China’s stock market has been crushed by Trump’s trade war. And while most investors are fearful, China has started to take steps to directly stabilize its stock market.

From Bloomberg:

“A group of 21 entities with more than $145 billion in assets under management may already be propping up the market.

These investors were intervening in the market and insurance companies were directed to buy stocks. Subsequently, blue-chip equities — the preferred holdings of the National Team — outperformed, which signals the group has been operating “either directly or indirectly over the past few weeks.”

1 am: Once China’s stock market bottoms, 1 more year before the U.S. stock market tops?

In yesterday’s post I noted that it’s completely normal for the U.S. stock market to go up while the Chinese stock market goes down.

@SimoTrader commented on my Tweet and noted something interesting. The U.S. stock market vs.
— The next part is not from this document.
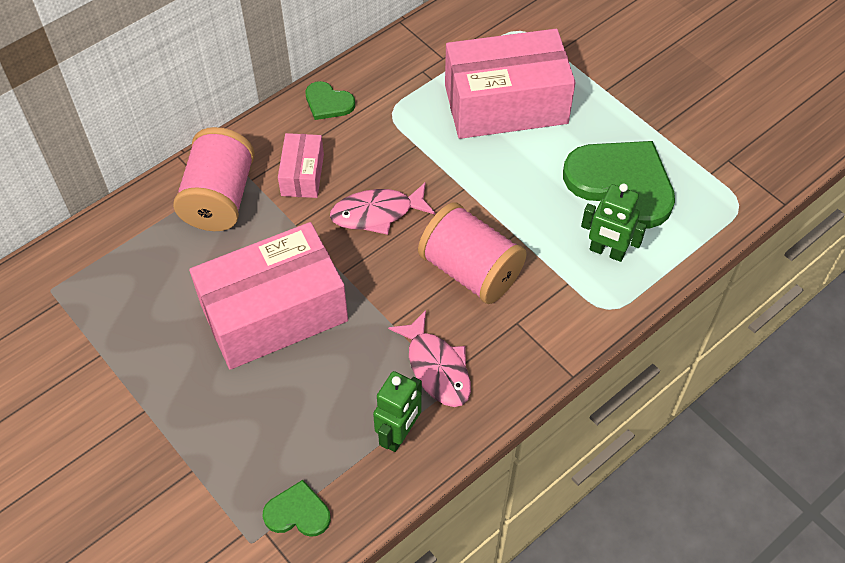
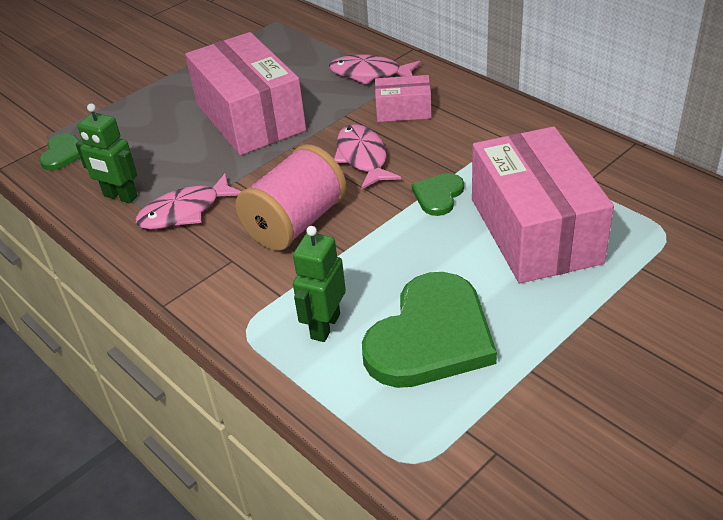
camera: 90 degrees right, 15 degrees down
(219, 198) = (370, 74): pink spool -> pink fish
(328, 103) = (498, 113): green heart -> green heart (438, 195)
China stock market ratio tends to peak 1 year before the S&P 500 tops.

(Click on image to enlarge)

So even if the S&P:China ratio peaks right now, what we’ll probably see is:

  1. Chinese stocks outperform over the next year (Chinese stocks making a strong bear market rally)…
  2. Then the bull market’s top.

Either way, this suggests that the bull market’s top isn’t in.

1 am: Medium and long term U.S. stock market traders shouldn’t worry too much about the trade war.
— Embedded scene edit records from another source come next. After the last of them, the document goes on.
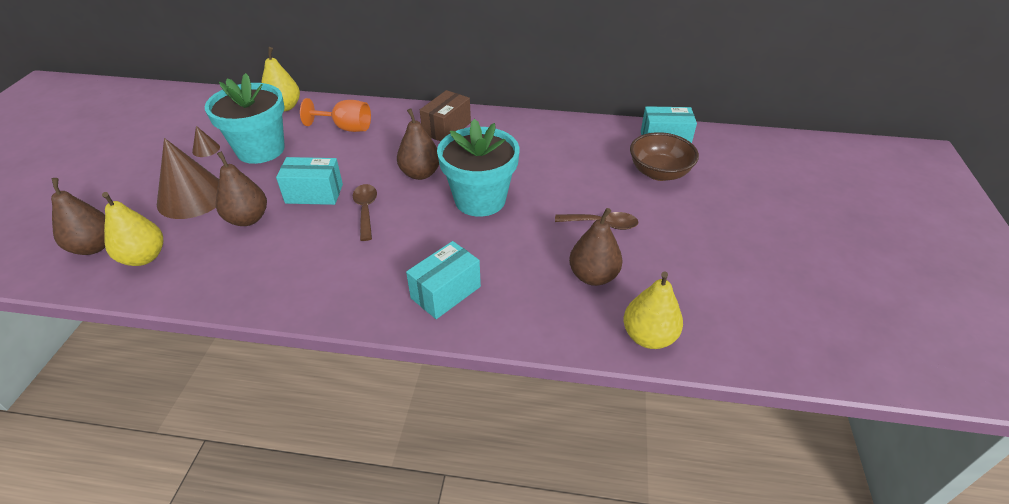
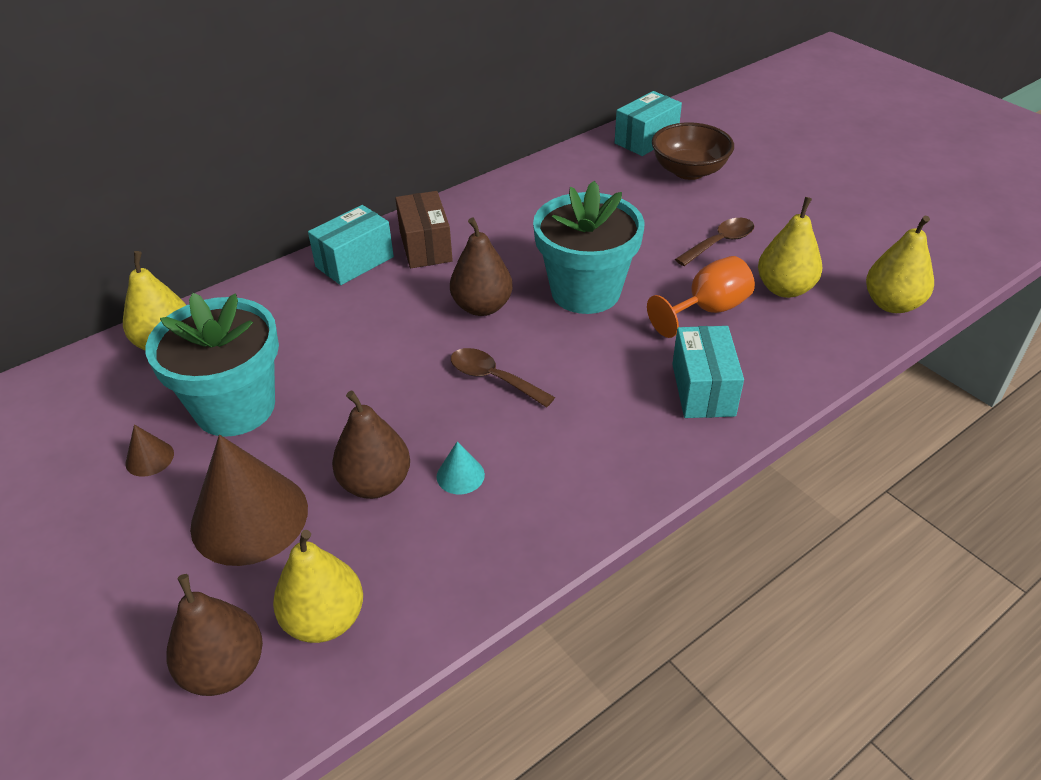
camera: 45 degrees left, 0 degrees up
(279, 242) = (460, 475): none -> turquoise cone
(314, 193) = (403, 403): turquoise box -> turquoise box (354, 262)
(346, 128) = (303, 315): orange goblet -> orange goblet (707, 310)
(593, 276) = (784, 289): brown pear -> yellow pear

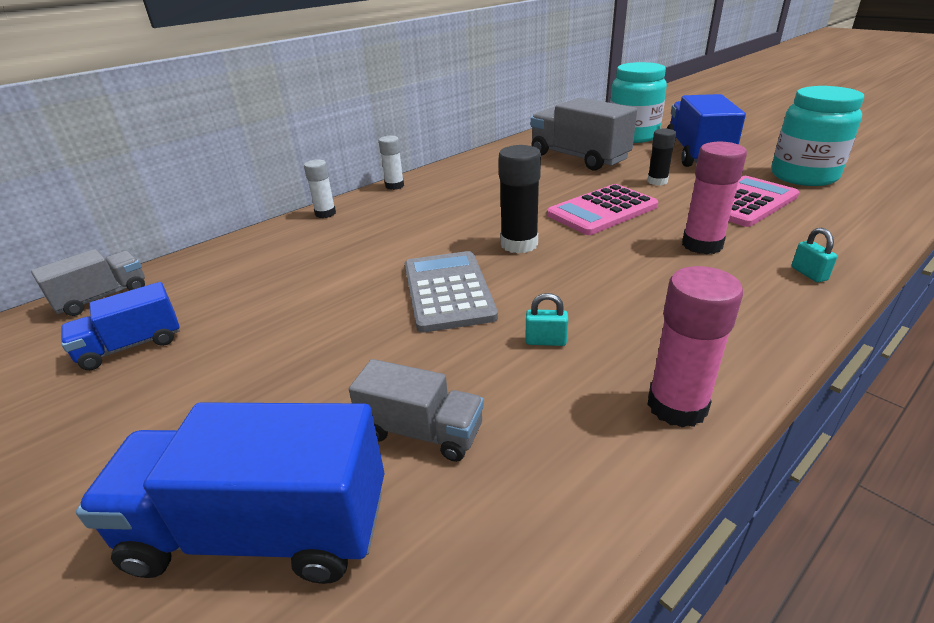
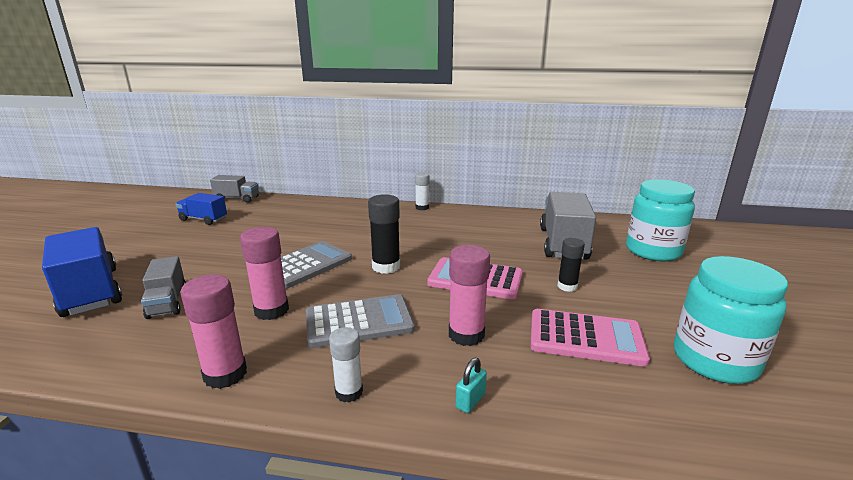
camera: 50 degrees right, 10 degrees down
(325, 213) = (363, 205): white glue stick -> white glue stick (349, 392)
(545, 341) = (271, 310): turquoise padlock -> pink glue stick
(629, 290) = (359, 322): none -> grey calculator
(696, 154) = (665, 289): blue truck -> none

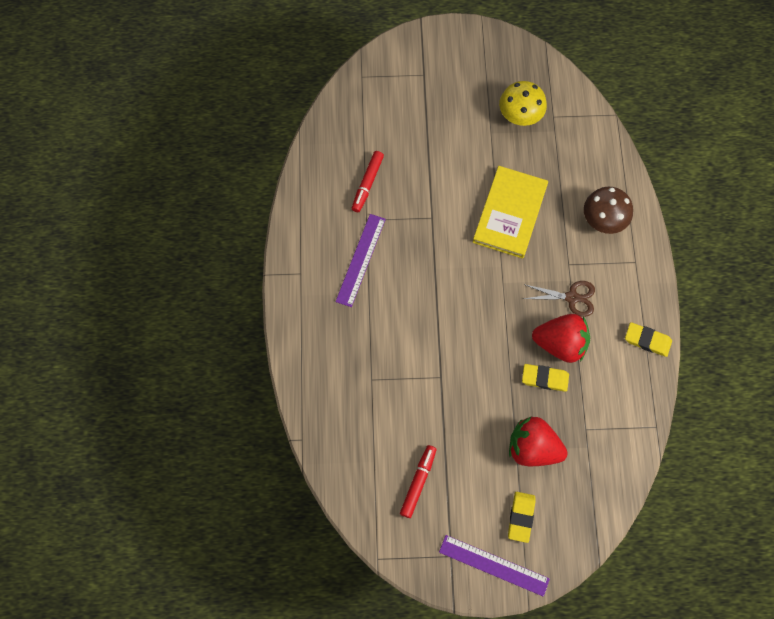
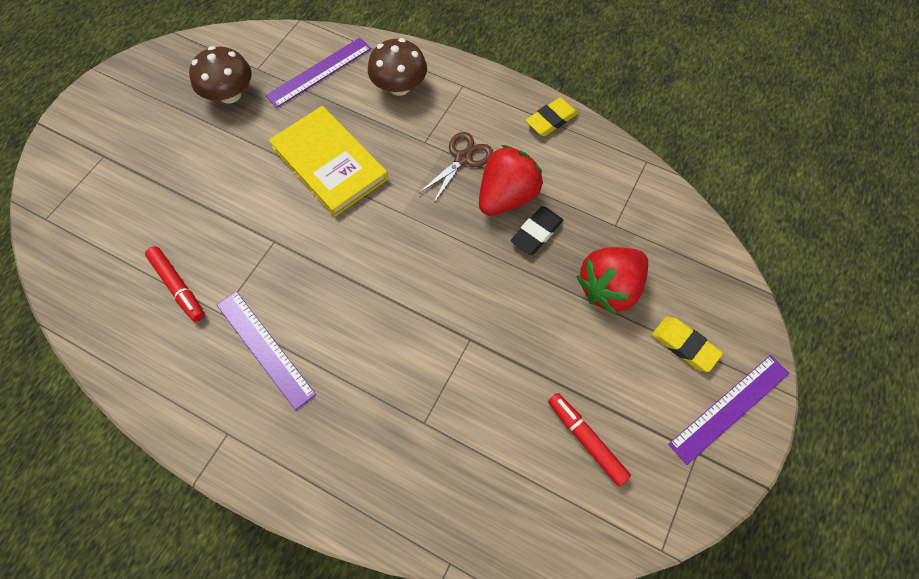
camera: 60 degrees left, 5 degrees down
(520, 115) = (230, 94): yellow mushroom -> brown mushroom
(545, 378) = (536, 232): yellow eraser -> black eraser
(578, 158) = (319, 72): none -> purple ruler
Politics is mostly just noise. It causes short term fluctuations in the U.S. stock market, but has little impact on the market’s medium-long term direction.

Listening to mainstream financial media doesn’t really help your analysis of politics. When the market goes down, CNBC attributes the decline to “the trade war”. When the market goes up, CNBC also attributes the decline to “the trade war”.

Here’s a very good piece of analysis from Paul Krugman. Ignore the headline and focus on the content.

Krugman calculates that even during a TOTAL TRADE WAR, it would only hurt world GDP by 2-3%.

Moody’s estimates that the current trade war will hurt U.S. GDP growth by -0.2% next year. This is peanuts for an economy that’s growing at 3-4% a year.

So why doesn’t the trade war signficantly hurt the U.S. stock market or economy? Because out of all the world’s major economies, the U.S. is a relatively isolated economy. The U.S. economy doesn’t rely significantly on import/export (vs. e.g. Germany or China), and S&P 500 corporations still derive most of its revenues from domestic sales.

As I’ve said for a long time, this “trade war” is not a fair fight because China exports far more to the U.S. than the U.S. exports to China. Trump placed tariffs on $200 billion worth of Chinese exports. China retaliated with $60 billion.

Outlook

Here’s what I think will happen based on my discretionary outlook.

  1. The S&P 500 has approximately 1 year left in this bull market (bull market top sometime in 2019).